Vérification : Ces lacunes affaiblissent la version officielle et soulignent un besoin pressant d’éclaircissements. L’absence de transparence dans l’enquête mine la confiance du public.
Une hypothèse d’intimidation politique ?
Selon plusieurs proches du député et certains habitants, l’agression pourrait relever d’un acte d’intimidation à caractère politique. Jean-Baptiste Sindayigaya est perçu comme une voix indépendante au sein de l’Assemblée nationale, ce qui ferait de lui une cible potentielle pour des acteurs souhaitant réduire au silence les critiques internes.
Vérification : Ces allégations ne peuvent être vérifiées à ce stade. Aucune preuve ne permet de lier l’agression à une volonté politique ciblée. Cependant, dans le contexte politique actuel, où les tensions entre factions internes sont palpables, cette hypothèse ne peut être écartée sans enquête approfondie.

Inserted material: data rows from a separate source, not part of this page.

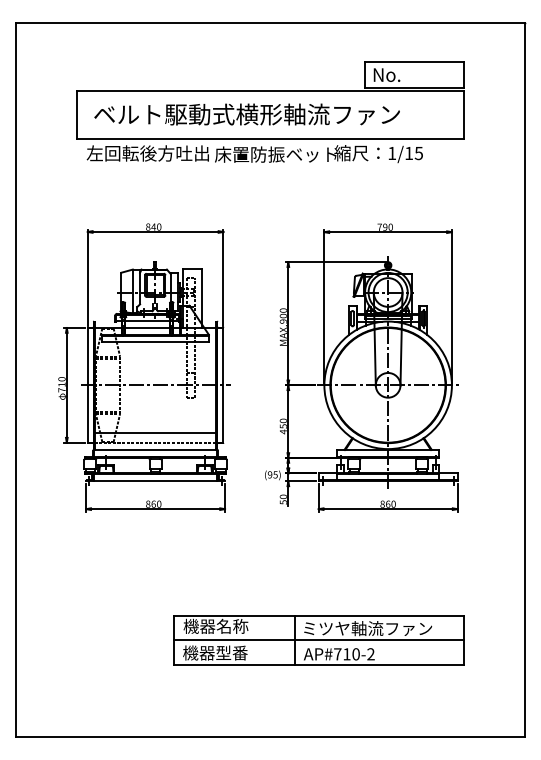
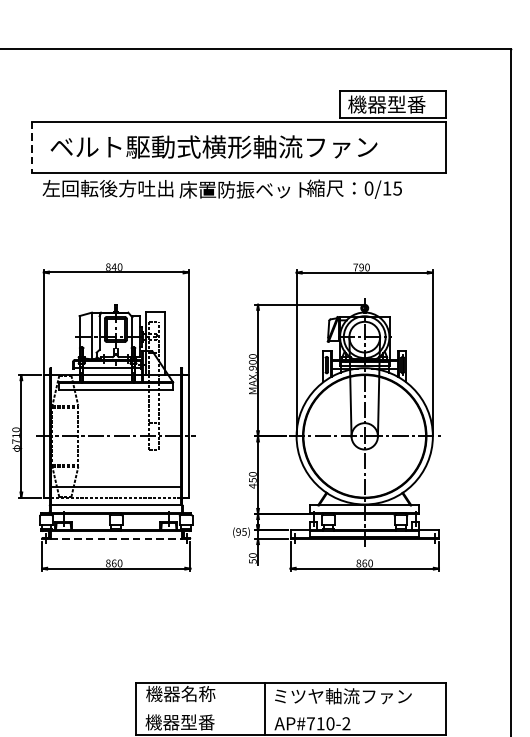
text: (408, 74) -> (386, 104), No. -> 機器型番
line: (76, 115) -> (31, 148), solid -> dashed
text: (392, 153) -> (369, 188), 1/15 -> 0/15
line: (156, 481) -> (117, 539), solid -> dashed
line: (318, 640) -> (290, 709), removed

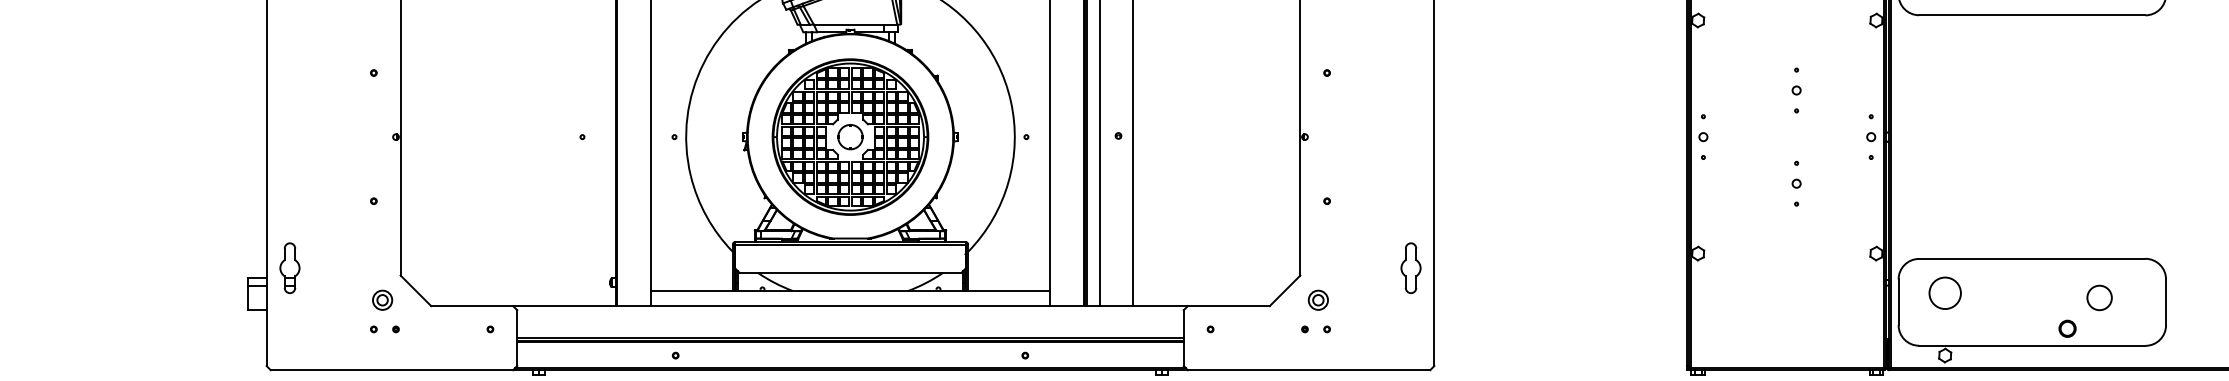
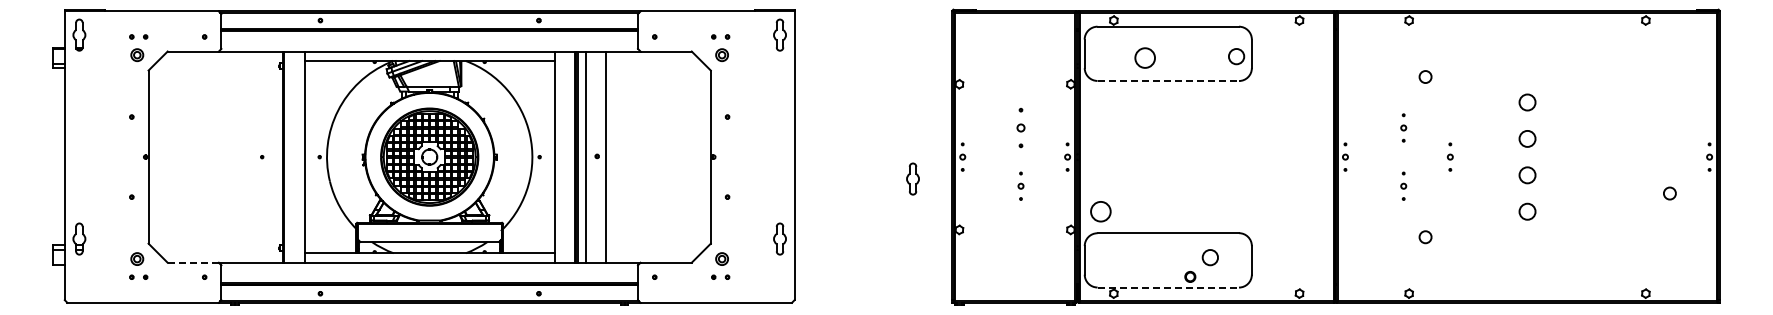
line: (2032, 16) -> (1168, 81), solid -> dashed
part: (1795, 89) -> (1020, 127), size x1.4
part: (1623, 171) -> (912, 178), added
circle: (1944, 292) -> (1100, 211), moved
line: (472, 305) -> (193, 262), solid -> dashed
line: (2032, 345) -> (1168, 287), solid -> dashed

Conclusion : une affaire trouble, une enquête absente
L’agression présumée du député Sindayigaya reste entourée d’ombres. Si les témoignages évoquent une attaque ciblée et préméditée, les autorités, elles, maintiennent qu’il ne s’agissait que d’un malheureux accrochage entre chauffeurs. Mais les incohérences dans la version officielle, l’absence d’enquête publique et le silence des institutions sur les suites de l’incident alimentent la méfiance.
➡️ En l’absence de preuves tangibles et d’une enquête indépendante, aucune des deux versions ne peut être entièrement confirmée ou infirmée à ce jour. Le devoir de transparence reste entre les mains des autorités compétentes, qui devront faire la lumière sur cette affaire pour rétablir la confiance.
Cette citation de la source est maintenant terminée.